Creating AutoYaST profiles and setting up a PXE-server are not part of this series either since it’s not applicable to every setup (AutoYaST is SUSE-specific). The SUMA component responsible for the PXE installation is called Cobbler. Since we already have such an environment many of the required information to create those AutoYaST profiles are provided as variables to cobbler which made it a lot easier for us to create different profiles for control and compute nodes. But again, this is a very complex setup and can’t be covered here.

Database

The most important thing on the old control node was the (MySQL) database. The main requirement was to import that database into the new Cloud in order to preserve our working environment. Since we decided to install the new control nodes with the latest operating system and OpenStack version (at that time) the import also needed some preparation.

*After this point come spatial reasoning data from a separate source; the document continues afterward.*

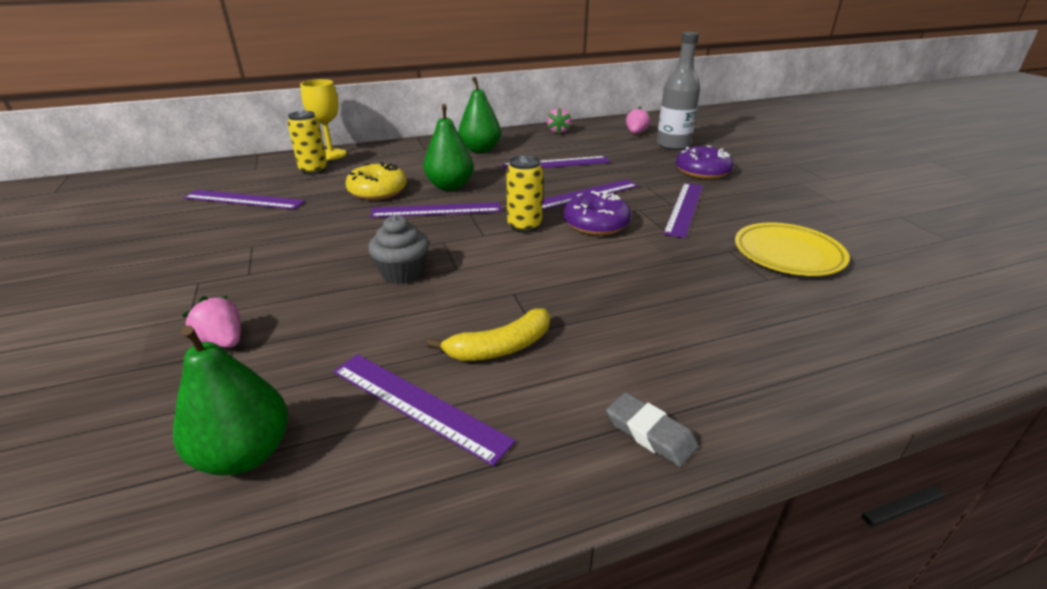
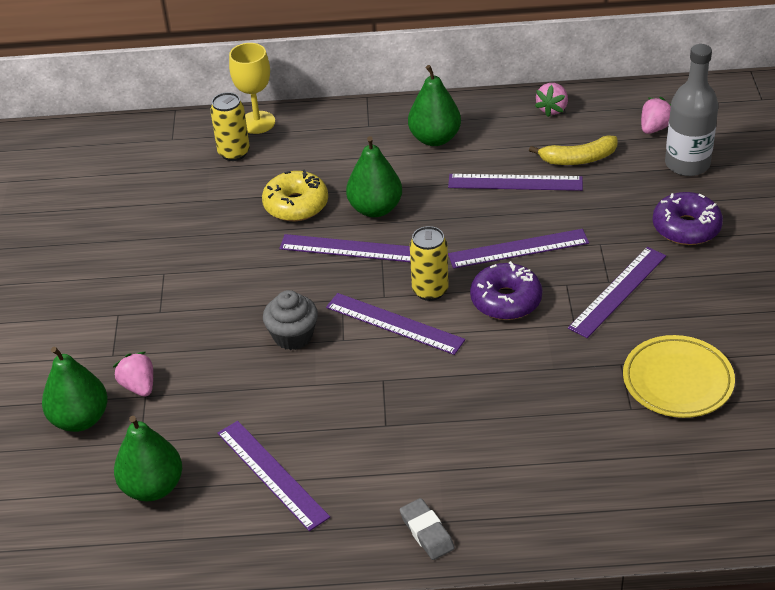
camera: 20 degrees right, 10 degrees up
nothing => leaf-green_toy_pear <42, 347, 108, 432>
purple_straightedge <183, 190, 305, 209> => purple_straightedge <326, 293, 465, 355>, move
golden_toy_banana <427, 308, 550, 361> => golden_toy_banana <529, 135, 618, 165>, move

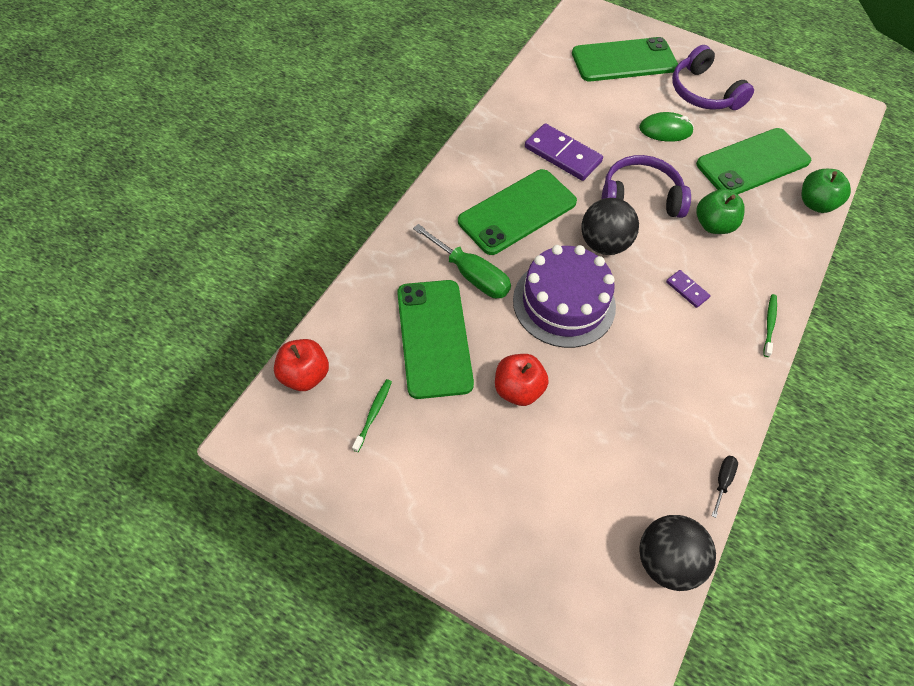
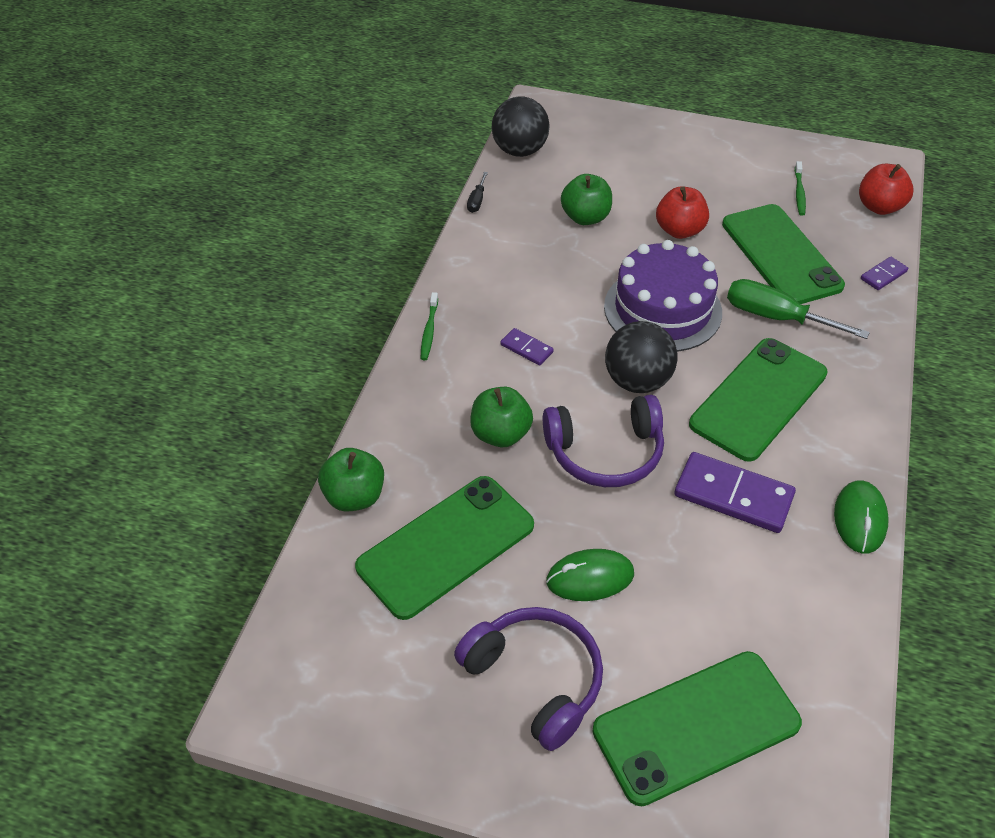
camera: 170 degrees right, 10 degrees down
nothing => leaf-green_toy_apple <561, 174, 612, 225>
nothing => leaf-green_computer_mouse <834, 480, 889, 554>
nothing => purple_domino_piece <861, 257, 908, 290>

To test the database migration I created a new virtual machine (“ocata-vm”) identical to the old control node (Leap 42.3 with exact same package versions which is possible due to the SUMA repository staging) to play with the database without any risk. Having Ceph as the storage back-end for all services was quite neat: with RBD snapshots a rollback to a defined state was possible within a couple of seconds so I could start over if I messed up. Of course, OpenStack has its own snapshot mechanisms but they were not optimal in this case: Nova snapshots result in new, flat Glance images and take longer, and dealing with Cinder volume snapshots was not as quick as simply doing a snapshot rollback within Ceph.

Since it was just a test-run that would have to be repeated before the actual migration the current database status didn’t really matter, I just needed it to document the necessary steps.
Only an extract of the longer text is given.